(Major Anthony Peter Roylance Rolt, MC)
Le Mans 24 Hours winner, Grand Prix driver, decorated war veteran and true gentleman, Tony Rolt has died aged 89. Before the outbreak of WWII, Rolt was one of Britain’s most promising amateur drivers, racing one of the exotic Triumph Dolomites and winning the 1939 British Empire Trophy at Donington in ERA ‘Remus’. While competing in a minor Brooklands race, aged only 19, a bolt dropped from the ERA’s exhaust and flames engulfed his lap. Rolt removed his gloves, plugged the hole with one of them and went on to win the race. He was well known for being a keen and exceedingly quick competitor throughout his career.

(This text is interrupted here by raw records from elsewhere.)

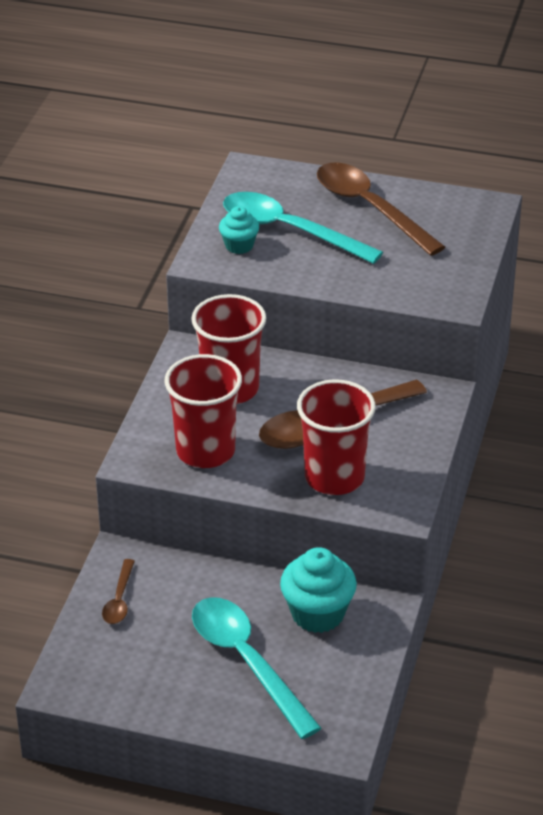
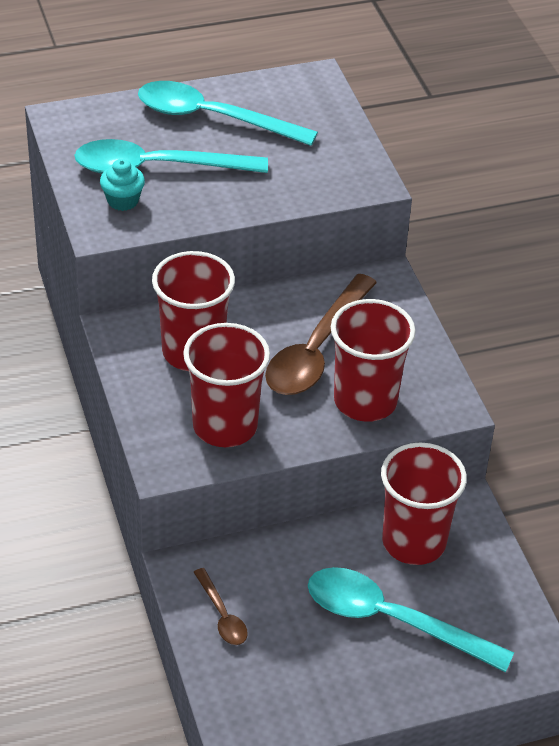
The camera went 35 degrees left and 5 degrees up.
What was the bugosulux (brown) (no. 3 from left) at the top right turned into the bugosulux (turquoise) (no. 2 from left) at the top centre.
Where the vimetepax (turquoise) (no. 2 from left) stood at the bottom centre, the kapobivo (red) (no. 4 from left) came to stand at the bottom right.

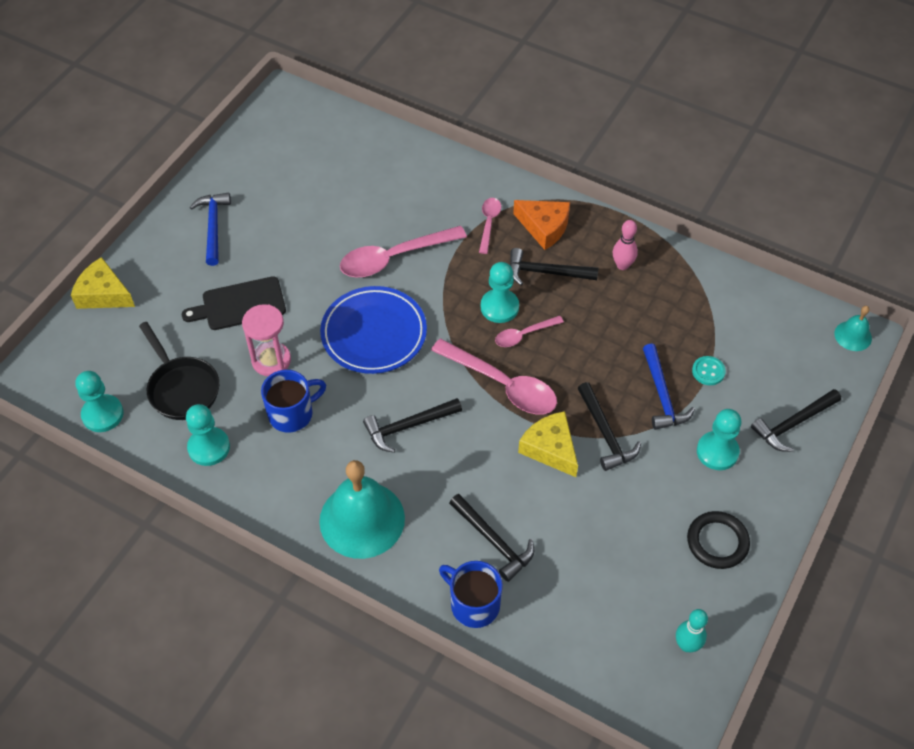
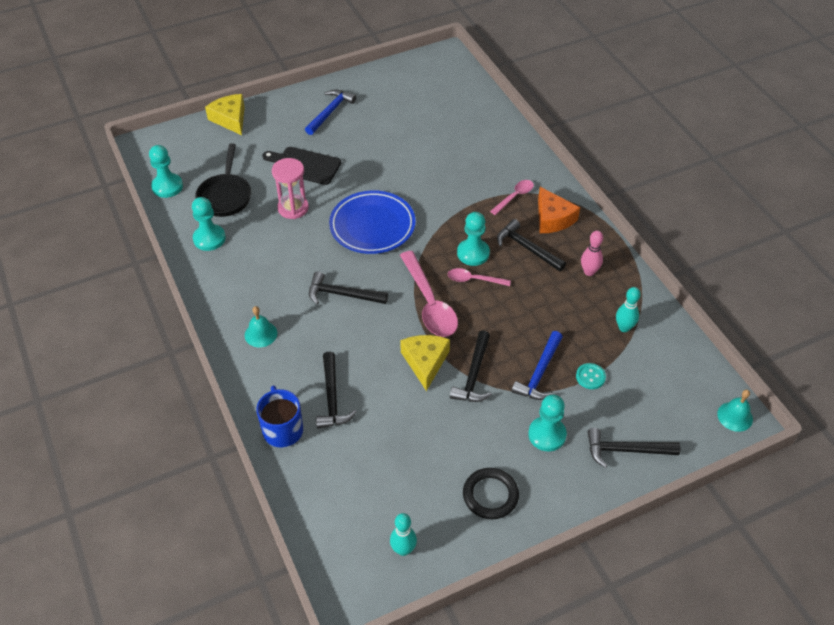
The camera went 35 degrees right and 5 degrees down.
The size of the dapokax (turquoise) (no. 1 from left) at the bottom centre changed by a factor of 0.48.
The second view gained the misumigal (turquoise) (no. 2 from left) at the middle right.
The second view lost the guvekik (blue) (no. 1 from left) at the middle left.
The second view lost the bugosulux (pink) (no. 1 from left) at the centre.

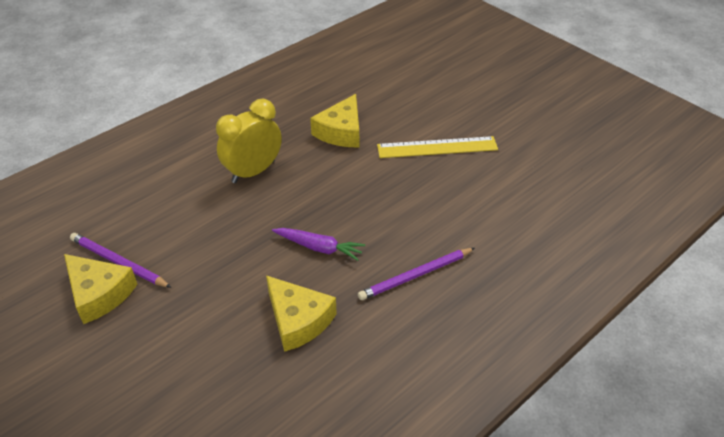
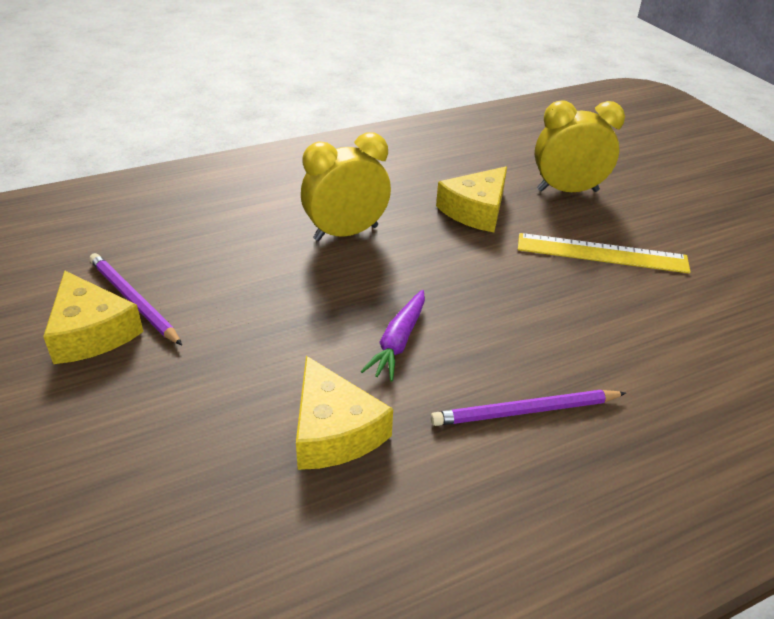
The camera went 15 degrees right and 5 degrees down.
The danevek (purple) at the centre ended up facing another way, 75 degrees clockwise from before.
The second view gained the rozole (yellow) (no. 2 from left) at the top right.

In 1940 his unit, the Rifle Brigade, was sent to France to try and halt the German advance. Lieutenant Rolt was soon in the thick of the fighting, stalling the 10th Panzer Division’s move towards Dunkirk by holding them up for three days at Calais. He was awarded a Military Cross for his efforts. It was here that Rolt was taken prisoner for the first time. After seven escape attempts involving being dressed as a prison workman, a member of a visiting German general’s entourage and a German plumber who didn’t speak German, Rolt was sent to the maximum-security prison at Colditz. He spent many nights in an attic behind a fake wall working on the famous two-seater glider in order to escape, but the castle was liberated before the plan could be carried out. Rolt said that “escaping was not a game. Nor was it fun. It was a duty”.
Having returned from the war with a bar to his MC, Rolt started working with Freddy Dixon on a four-wheel drive system and together they formed Dixon Rolt Developments. With backing from Harry Ferguson tractors, the company later became FF Developments, engineering the first 4WD production car, the Jensen FF. The Ferguson P99 was another result, the only 4WD – and the last front-engined – car to win a Formula 1 race, and many GpB rally cars used FF technology.
It was after racing various machinery, including Alfa Romeos and Delages, and sharing a car with Peter Walker in the first F1 World Championship race at Silverstone that Rolt was offered a works drive with Jaguar. Rolt and Duncan Hamilton then won the Le Mans 24 Hours in 1953, driving a C-type Jaguar. The following year, in a D-type, the duo finished second both there and at the Reims 12 Hours. One of the last pre war racers and the oldest BRDC member, Tony Rolt and his dry sense of humour will be much missed.